Never fished for trout in small streams before. There is a unmentionable about 35 miles west of my house but, east of the one most people probably think of which is bigger at the lower end and smaller at the beginning. I am in Frankfort a lot because of family so tribs of the Betsie and plate. My dads side grandpa has a place between west branch and rose city so mainly tribe of the rifle.


----------



## Trout King (May 1, 2002)

I don't know if I have ever landed a trout while trout fishing on a rod that I payed more than $50 for. The Shakespeare Microlites have done well for me tossing spinners and hardware. $17 bucks a pop.
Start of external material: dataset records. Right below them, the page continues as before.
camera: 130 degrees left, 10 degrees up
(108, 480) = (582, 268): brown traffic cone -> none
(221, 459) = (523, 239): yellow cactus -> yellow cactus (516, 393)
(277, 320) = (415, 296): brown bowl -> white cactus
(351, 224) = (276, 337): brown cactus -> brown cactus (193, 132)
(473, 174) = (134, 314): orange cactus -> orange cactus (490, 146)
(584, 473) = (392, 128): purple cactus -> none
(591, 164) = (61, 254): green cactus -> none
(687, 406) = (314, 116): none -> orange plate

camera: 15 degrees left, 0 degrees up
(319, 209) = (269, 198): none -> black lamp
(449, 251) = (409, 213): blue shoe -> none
Now, the one or two times a year I baitfish I like a 8 ft ultra light with a fast action. Can both bobber fish and bottom bounce.


----------



## reelbusy2 (Jan 15, 2005)

You buy a cheap rod, you get a cheap rod. That all I have to say.


----------



## PunyTrout (Mar 23, 2007)

Trout King said:


> The Shakespeare Microlites have done well for me tossing spinners and hardware. $17 bucks a pop.




I took my Nephew out trout fishing last spring and he ended up landing a 32" Steelhead on the 4 1/2 footer rated for 2-6# line. He was fishing with 8# mono and a spinner. True story. I bought the rod from a Rep. for $12.50 on eBay brand new. I highly recommend them.
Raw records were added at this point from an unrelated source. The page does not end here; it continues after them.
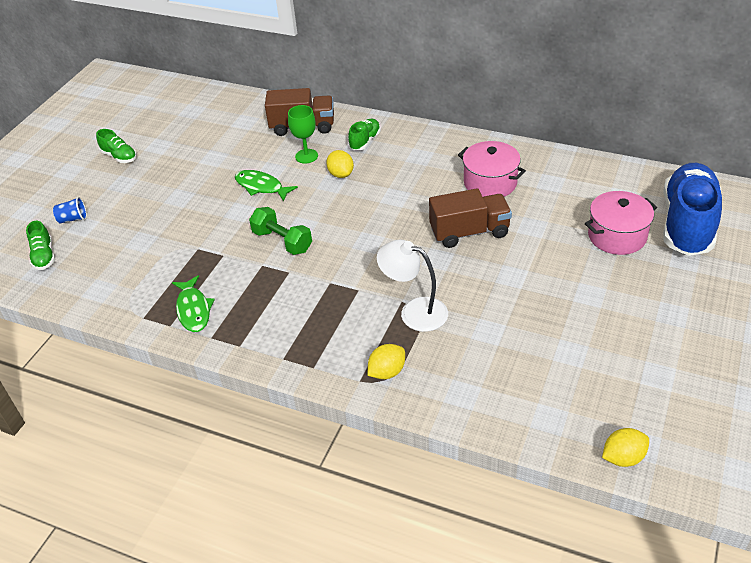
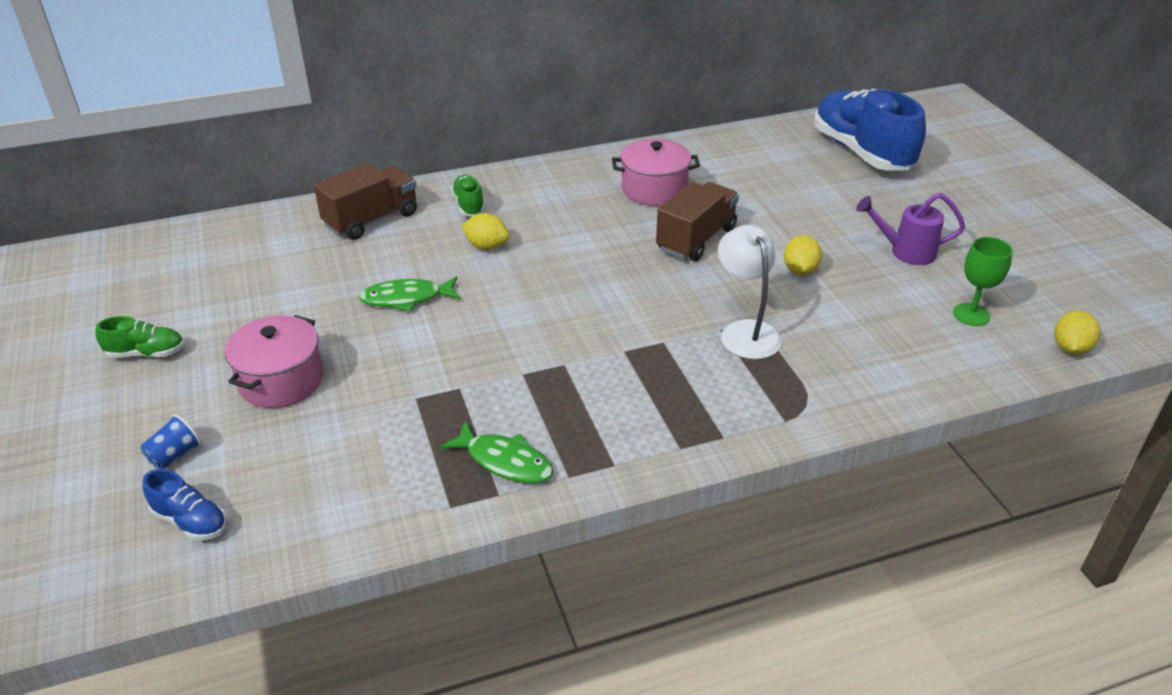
camera: 45 degrees left, 5 degrees down
(44, 256) = (191, 521): green shoe -> blue shoe
(282, 241) = (512, 339): green dumbbell -> none
(306, 156) = (419, 246): green goblet -> green goblet (971, 314)
(387, 372) = (798, 397): yellow lemon -> yellow lemon (800, 270)
(414, 311) = (745, 331): white lamp -> white lamp turned 90 degrees clockwise
(604, 317) = (905, 252): none -> purple watering can
(617, 236) = (823, 185): pink pot -> pink pot (281, 381)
To add a bit of perspective, the same or similar rod from Kencor sells on eBay for well north of $200 bucks at auction... http://www.ebay.com/itm/Kencor-Tenl...520690?hash=item28313925f2:g:eLYAAOSwrddY8BQl

They both will work great but you can save your money for tackle and lures and buy the Shakespeare Microlite.
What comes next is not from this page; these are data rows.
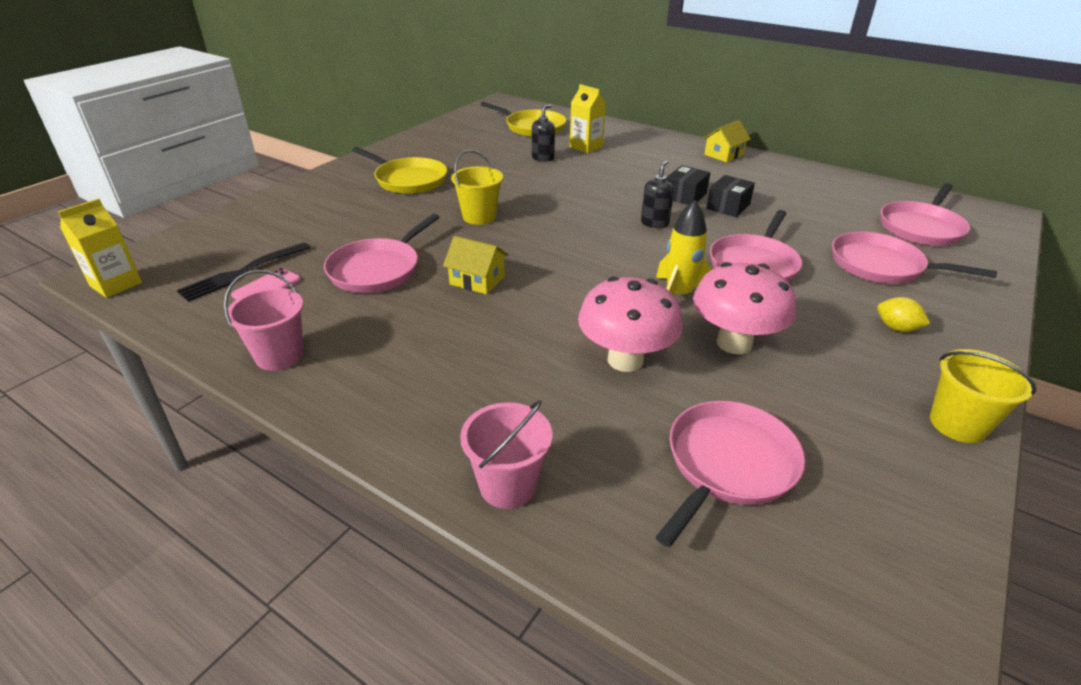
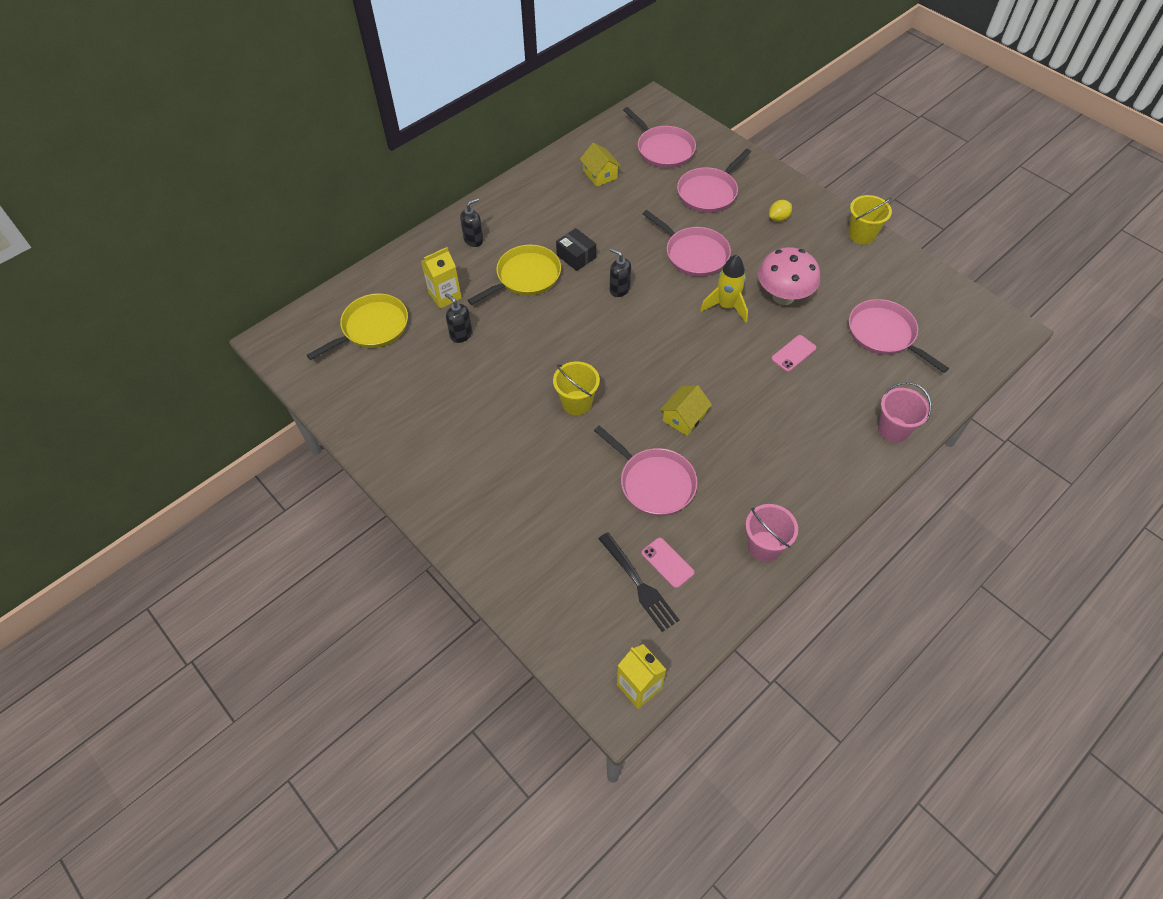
camera: 75 degrees left, 20 degrees up
(408, 180) = (478, 451): yellow pan -> yellow pan (525, 277)
(625, 360) = (793, 353): pink mushroom -> pink phone
(665, 149) = (473, 240): none -> black soap dispenser
(723, 154) = (500, 205): yellow house -> yellow house (600, 174)
(728, 206) = (602, 237): black box -> none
Having said that, I own 9 Sabres, 4 St. Croixs, 5 Kencors and a few custom spinning rods. I won't get into listing all of the Fly rods I own. But they all do a job.

It's not the rod. It's the angler. IMO.


----------



## mbirdsley (Jan 12, 2012)

At the suggestion jatc I think I am going to jays in the morning they have in stock a light action 7ft trout series rod and 6'6 premier ultra lights.


----------



## Hip-Wader (Oct 28, 2010)

Check out the Michigan Tackle Grab Bag north of Davison on M-15. My wife gave me a St Croix 7' medium power fast action 1 piece Triumph series she purchased from Field n Stream for 95.00. I got the same rod at the Grab Bag but the 2 piece version for $80.00 last year around Fathers day. Took the other 1 back to Field n Stream.


----------